As I stared into the cell, at the burning candle, I remembered the scripture excerpt I had chosen on my ordination card:

I have been crucified with Christ. It is no longer I who live, but Christ who lives in me. The life I now live, I live by faith in Christ, who loved me and gave himself for me. (Gal. 2:20)

I felt shame, because at that moment I knew the difference. My life was grey and bland because those words were only a passionate ideal; an idea that I like, an idea that I preach, but that is all. St Maximilian Kolbe embodied those words. He actively chose the death of Christ, every day, and his light shone, unconquerable even in the blackest darkness.

I would like to say that I left that place fully determined to pick up the cross, to double my prayers and to do penance, to stride across the world proclaiming the Gospel. I didn’t. I just know that there is no other option. Jesus did not demand part of me, he demanded everything. The light will only shine if the cross is carried. Hope springs where the tree of life is planted.
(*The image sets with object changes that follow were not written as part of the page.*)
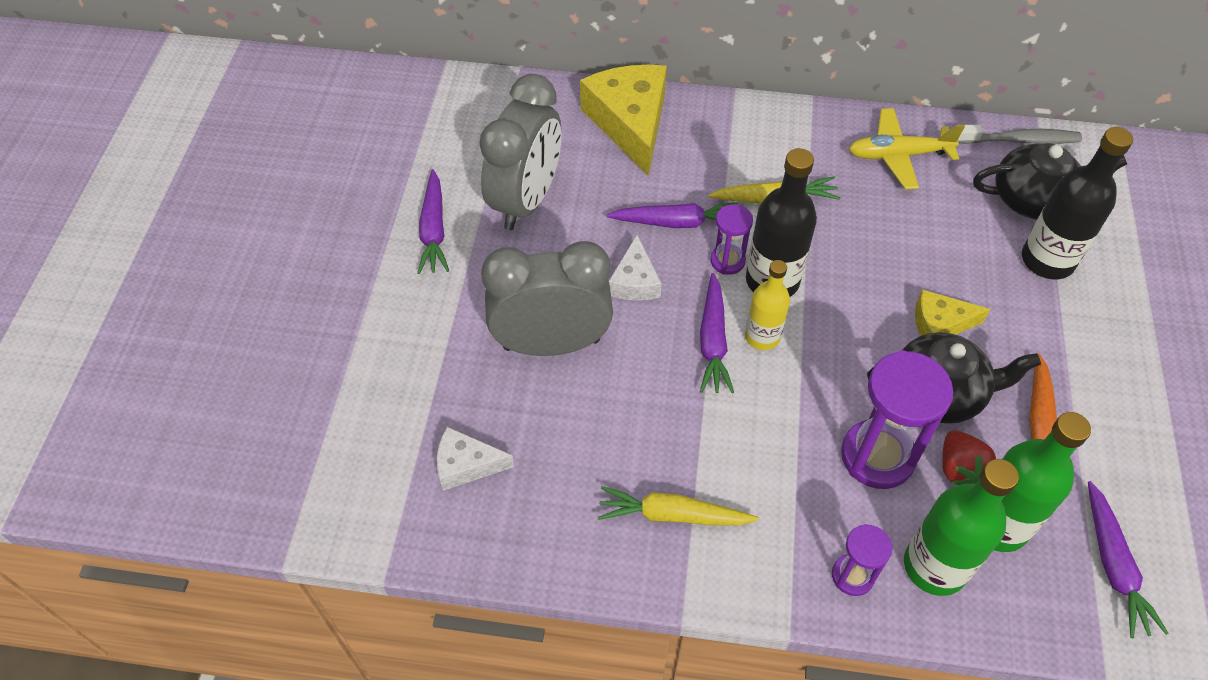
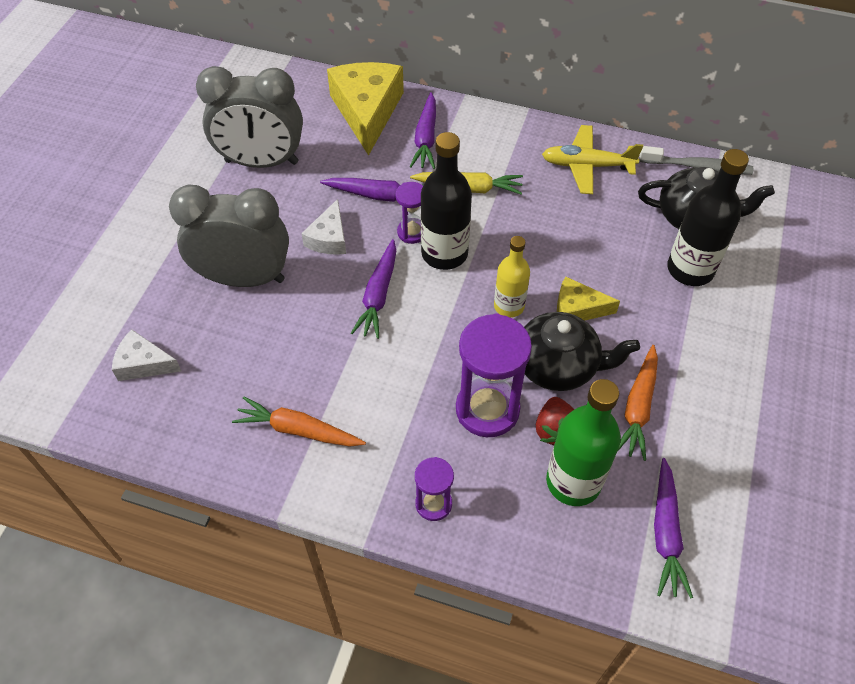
camera: 10 degrees right, 0 degrees up
(433, 230) = (179, 175): purple carrot -> purple carrot (426, 138)
(526, 200) = (261, 162): grey clock -> grey clock turned 60 degrees clockwise
(673, 515) = (298, 430): yellow carrot -> orange carrot
(762, 337) = (421, 297): yellow bottle -> yellow bottle (509, 306)
(935, 566) = (507, 508): green bottle -> none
I went back to Krakow, we had an hour before leaving for the airport. I was desperate for confession. I went into the Franciscan Church nearby and checked the schedule. Confessions were just about to start. I asked the confessor if he spoke English and he said no. My heart sank, but then he said “but I do speak Italian”. Perfect. It is probably the worst attempt at confession I’ve ever made, but at the end, the priest said these words to me I will never forget:

“Father, did you make a point of choosing this Church for confession?”

“No. I just came in hoping really”

“Oh. Fr Kolbe lived here. He said Mass here. There are no coincidences. Change your life”

So I am haunted. Haunted by a great burden. I found it in the darkness. The light shone, a witness to the dignity that God has given to his creatures. It is the burden of Glory.